Obama's Tech Reforms Are Now Permanent

Probably.

Kevin Lamarque / Reuters

On Tuesday, some of President Obama’s most sweeping reforms to how the government builds websites and other kinds of digital infrastructure moved much closer to becoming permanent.

It’s a big step for the White House, which since 2013 has erected several provisional institutions meant to avert another Healthcare.gov-style debacle. But it’s also a slightly wonky step, so before I get to the news itself, here’s why it’s important.

As far as day-to-day work of actually running a country goes, “government technology services” like Healthcare.gov are both critical and banal. Like going to the post office, they’re how the promise of government turns into lived experience. For many people, buying health insurance isn’t only one of the few interactions they’ll have with the government in a year. It’s also one of the biggest financial decisions they’ll make.

When President Obama was elected, he promised to update and modernize how the federal government approached technology. It was a vintage Obama pitch: optimistic, non-partisan, and focused on improving the quality of governance.

Since then, his team found success building some small, new projects, like the petition site We the People. But it also often failed with heftier projects, like the national health-insurance exchange or the digital infrastructure for Veterans Affairs.

To handle these missteps, the White House launched some new programs. The Presidential Innovation Fellows program, started in the fall of 2012, attempted just to get more tech-industry vets into various government agencies for a year.

More than a year later, the administration founded 18F, a “technology consulting firm” within the government. It worked with career bureaucrats throughout the government on the digital problems that confounded them. Sometimes, it built websites itself; sometimes, it helped federal employees better run a design and development process.
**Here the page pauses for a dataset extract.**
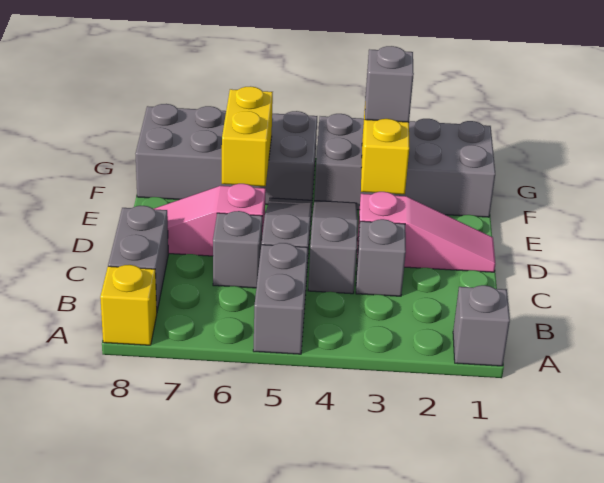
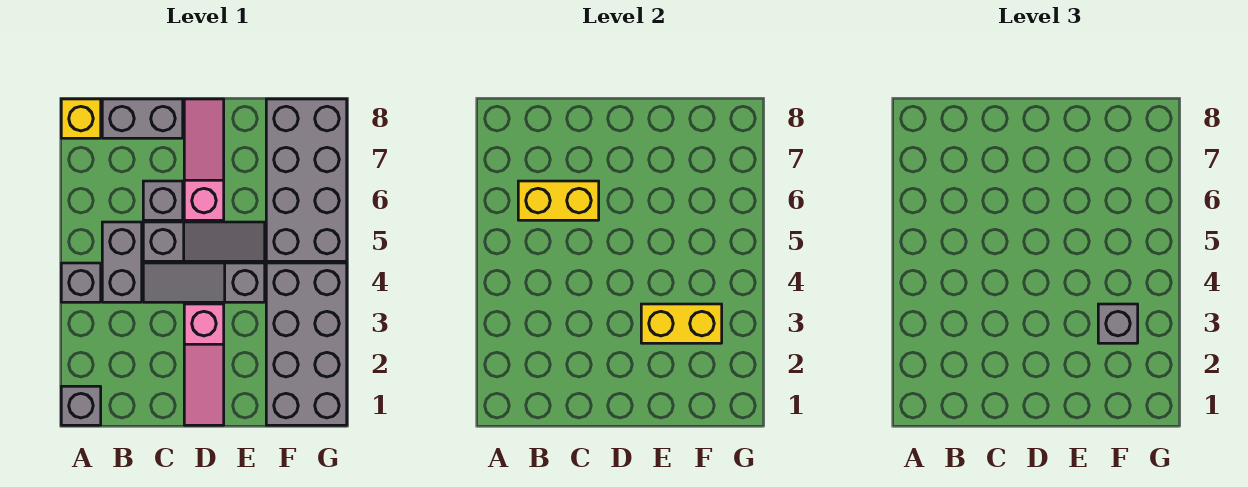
grey brick A5:B5 level 1 -> grey brick B4:B5 level 1
grey brick C3 level 1 -> grey brick A4 level 1
grey slope C4:E4 level 1 top C -> grey slope C4:E4 level 1 top E
yellow brick E6:F6 level 2 -> yellow brick B6:C6 level 2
18F—named for the corner of 18th Street and F Street, the intersection where its office is located in D.C.—had a particularly ingenious funding structure. Because 18F always worked for other agencies, it received all of its funds from them too. Essentially, 18F was a government agency that acted like an external contractor. That meant that Congress never had to send it funds directly—it could work off funds appropriated for, e.g., the departments of Veterans Affairs or Health and Human Services.

Since its launch in April 2014, 18F has grown rapidly. Its employees number in the hundreds. (Somewhat infamously, they represent a sizable chunk of all the designers and developers in D.C.)

The Obama administration launched another high-profile program too, called the U.S. Digital Service, but that was effectively a small office within the White House, and it isn’t affected by the week’s news.

Speaking of which, here’s what’s happening: The General Services Administration (GSA), the federal agency that helps other parts of the government acquire buildings and office supplies, will form what is effectively a major new sub-agency, the Technology Transformation Service.

18F and the Presidential Innovation Fellows, already housed in GSA, will be dissolved into this new service. It will sit on an equal tier with the GSA’s two other sub-branches, which handle real estate and acquisitions.

Just because 18F will now be permanent doesn’t mean it will thrive. The newly structured GSA branch will face new challenges, which I hope to touch on in a future story. First, a future administration could axe the new branch. Second, 18F’s distinctive organizational culture—its ethos of problem solving within the government—must outlast its institutional absorption. But if the move stays permanent, and the group’s culture proves resilient, this will signify one more way that the Obama administration has changed the functioning of American government.